Chevron buys renewable fuels producer REG for $3bn
US major Chevron will purchase renewable fuels producer Renewable Energy Group (REG) in a $3.15bn cash deal intended to extend the reach of its clean energy business.
REG operates 11 renewable fuels facilities in the US and Europe, producing a combined 34,000 b/d of biodiesel and renewable diesel. The company is currently steering an expansion of its flagship, 6,000 b/d renewable diesel plant in Geismar, Louisiana, that would bring total production capacity there to 22,000 b/d by 2024.
"REG was a founder of the renewable fuels industry and has been a leading innovator ever since," said Chevron chief executive Mike Wirth today. "Together, we can grow more quickly and efficiently than either could on its own."
Chevron last year formed a unit focused on clean energy business lines, with a plan to triple its investments in renewables from around $3bn to $10bn through 2028. The so-called New Energies unit has committed to spend $3bn on carbon capture and storage (CCS) and offsets, $3bn on renewable fuels and $2bn on hydrogen. The move to acquire REG will accelerate Chevron's goal to increase renewable fuels production capacity to 100,000 b/d by 2030 and brings REG's feedstock supply and pre-treatment facilities into its portfolio.
Chevron began processing 2,000 b/d of renewable feedstocks for sustainable aviation fuel (SAF) at its 275,000 b/d El Segundo refinery in September 2021 and has promised other "capital efficient conversions" of certain process units across its system. But the company has not yet committed to the kind of full facility conversions that US refiners like Marathon Petroleum and Phillips 66 are navigating in California.
The Chevron acquisition will likely protect the company from an increasingly competitive renewable diesel market as traditional fuels refiners push investments into production of the lower-carbon fuel.
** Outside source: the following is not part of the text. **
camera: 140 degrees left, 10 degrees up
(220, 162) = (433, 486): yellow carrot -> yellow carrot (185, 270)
REG was facing tighter access to low-carbon feedstocks because of a projected eight-fold increase in US renewable diesel production from 2020 and 2024, as well as uncertainty around $1/USG US blender's tax credits for biodiesel and renewable diesel production that expire at the end of this year.
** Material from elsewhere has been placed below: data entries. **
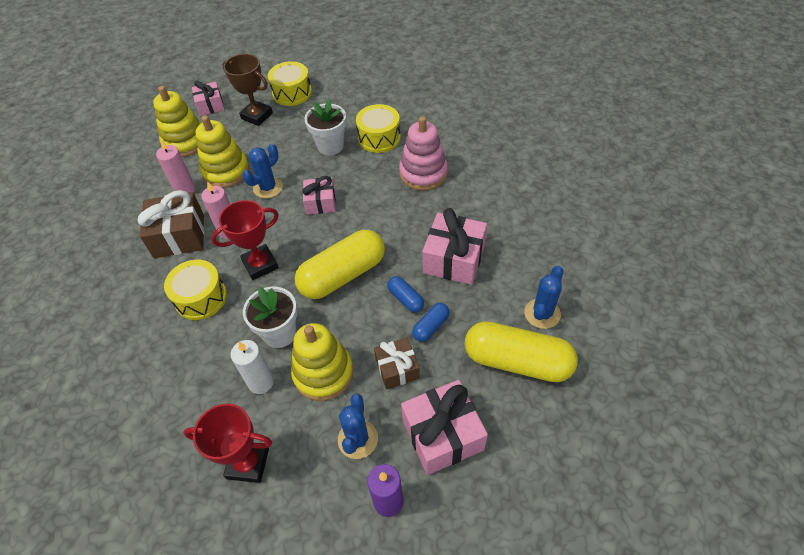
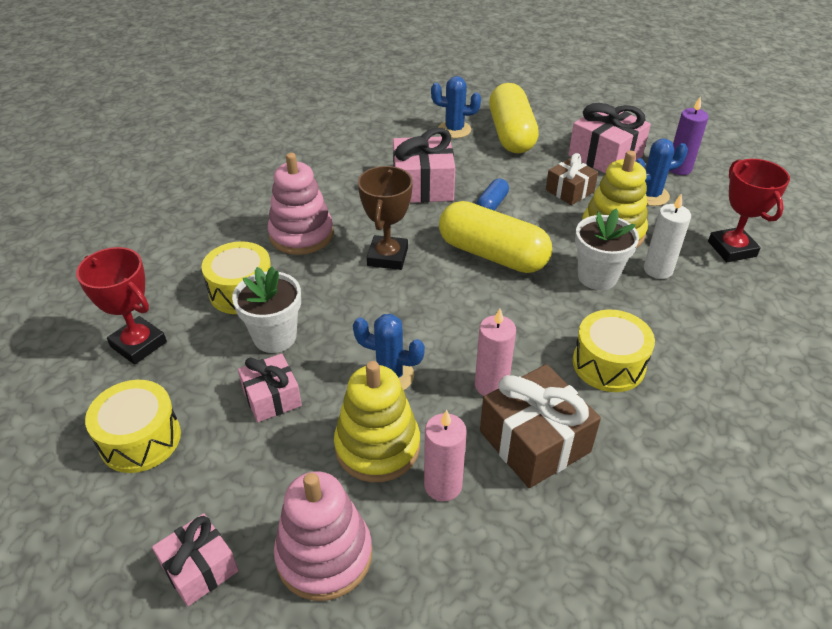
camera: 115 degrees left, 10 degrees down
(185, 142) = (324, 555): yellow stacking toy -> pink stacking toy
(257, 116) = (219, 467): brown trophy -> brown trophy (387, 257)
(260, 264) = (524, 328): red trophy -> red trophy (138, 344)
(321, 202) = (392, 309): pink gift -> pink gift (272, 398)
(431, 326) = (512, 183): blue capsule -> none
REG estimates that around 70pc of its renewable diesel and biodiesel feedstocks come from waste oils like used cooking oil, distillers corn oil and tallow. Rising renewable feedstocks prices have pressured the biofuels industry and made facilities with limited processing options less viable, underscoring REG's decision to shut down the 2,200 b/d Houston biodiesel refinery last year. But despite growing competition for supplies, REG's feedstock advantages were a leading motivator behind Chevron's bid.
"We just think [feedstock sourcing] is an area where REG has distinguished itself," Wirth said today on an investor call. "It is an area that we do not have deep expertise, but REG brings decades of experience and people that have relationships, insights and technical understanding that we simply do not have."
Following conclusion of the deal, Chevron will rebrand its renewable fuels business as Renewable Fuels — REG and headquarter the unit in Ames, Iowa. The company last year announced plans for a joint venture with agricultural commodity firm Bunge intended to expand its access to soybean processing facilities, and will now likely headquarter that business in Ames.
The companies intend to close the deal in the second half of this year, following regulatory clearance and REG shareholder approval.